A good thing that no-one has yet had the bright idea of putting the equivalent of a Plimsoll line on cars, otherwise Margo would be in trouble. She and the long-suffering Suzuki headed off to Beaujolais Wednesday morning, with the wossname (in Frog it's a coffre de toit, but bugger me if I can remember what the English word is) on the roof packed with alcohol and food, and the car as full as it could possibly be and still leave room for her. She'll probably have a slow trip: it's not the most powerful car at the best of times, and loaded down like that the climb up to the Dombes east of Lyon will doubtless be at walking pace. Give her time to appreciate the scenery.
This also means that when I get home tonight I shall have the dog (who will have forgotten that I exist, and be ever-so excitedly surprised to find that, in fact, I do) falling over herself (quite literally) to greet me by shedding hair in a great cloud all over my black shirt and jacket, before insisting on her usual geriatric waddle around the neighbourhood.
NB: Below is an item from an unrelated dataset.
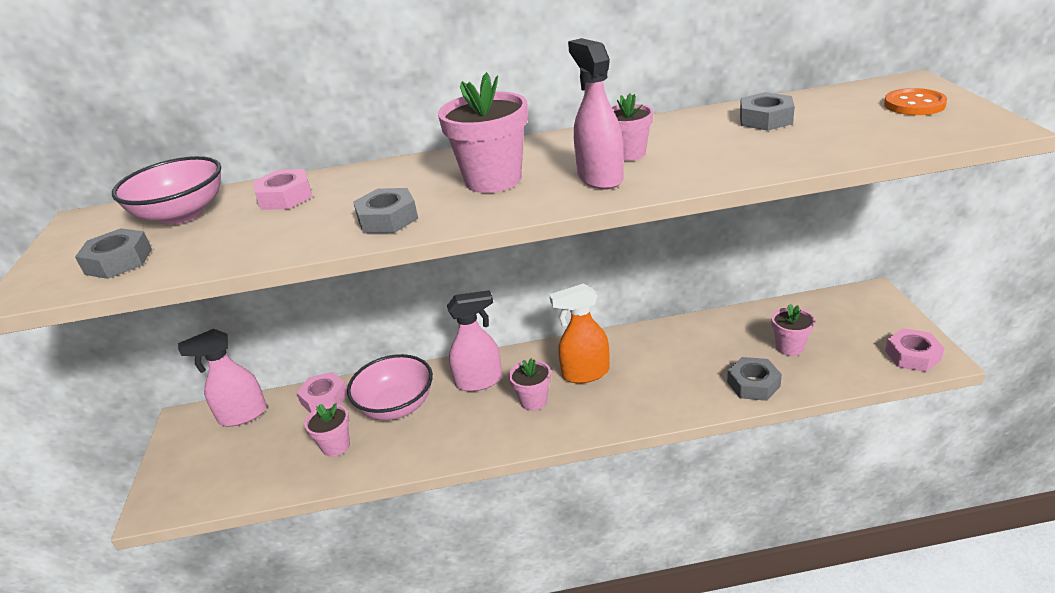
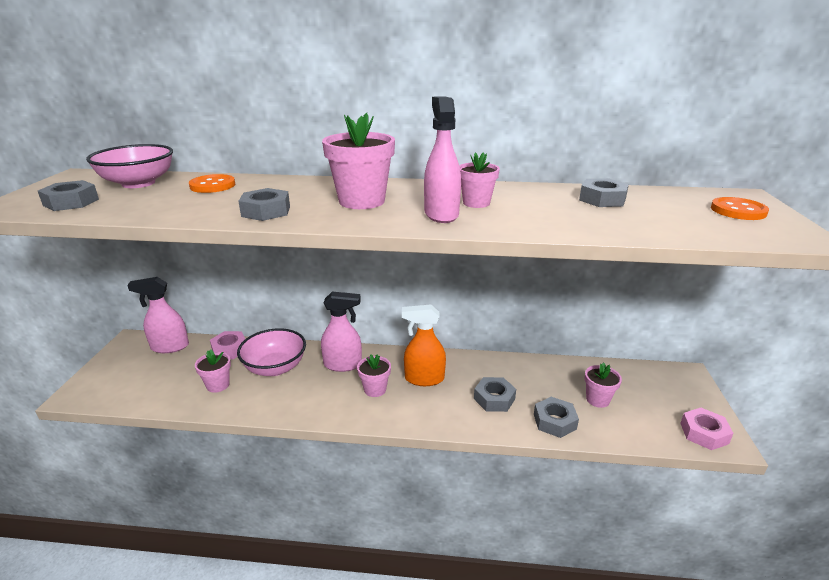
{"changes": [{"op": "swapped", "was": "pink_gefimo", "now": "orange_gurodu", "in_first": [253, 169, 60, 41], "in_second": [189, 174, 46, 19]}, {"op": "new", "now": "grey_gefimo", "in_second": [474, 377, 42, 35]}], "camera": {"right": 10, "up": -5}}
The cat will sidle in and insist on being petted as she eats, which will make the dog jealous, and finally I might get a few minutes to myself to make up a quiche and some salad for a solitary dinner out on the terrace, with any luck.
Then I suppose I'd better go rinse off the bacon that's been curing in sugar, salt, juniper berries and herbs down in the fridge in the cellar before hanging it up to dry for a couple of weeks, after which it should be fit for purpose. And finally, when the dog's been fed, perhaps I can look at slothing out in front of TV - catch up on "Endgame", perhaps. (Saving the last three episodes of "The Almighty Johnsons" - Margo'd kill me if I watched them without her.)
Little note for those of you that care: Malyon just called to say that she's managed to wangle a £900 scholarship grant. I do not want to know how. On top of her getting her International Canopy-Crawling Certificate (or whatever it's called, means she's licenced to clamber around at 60m in tropical canopy, apparently): she seems to be on a roll. Well-done, that daughter.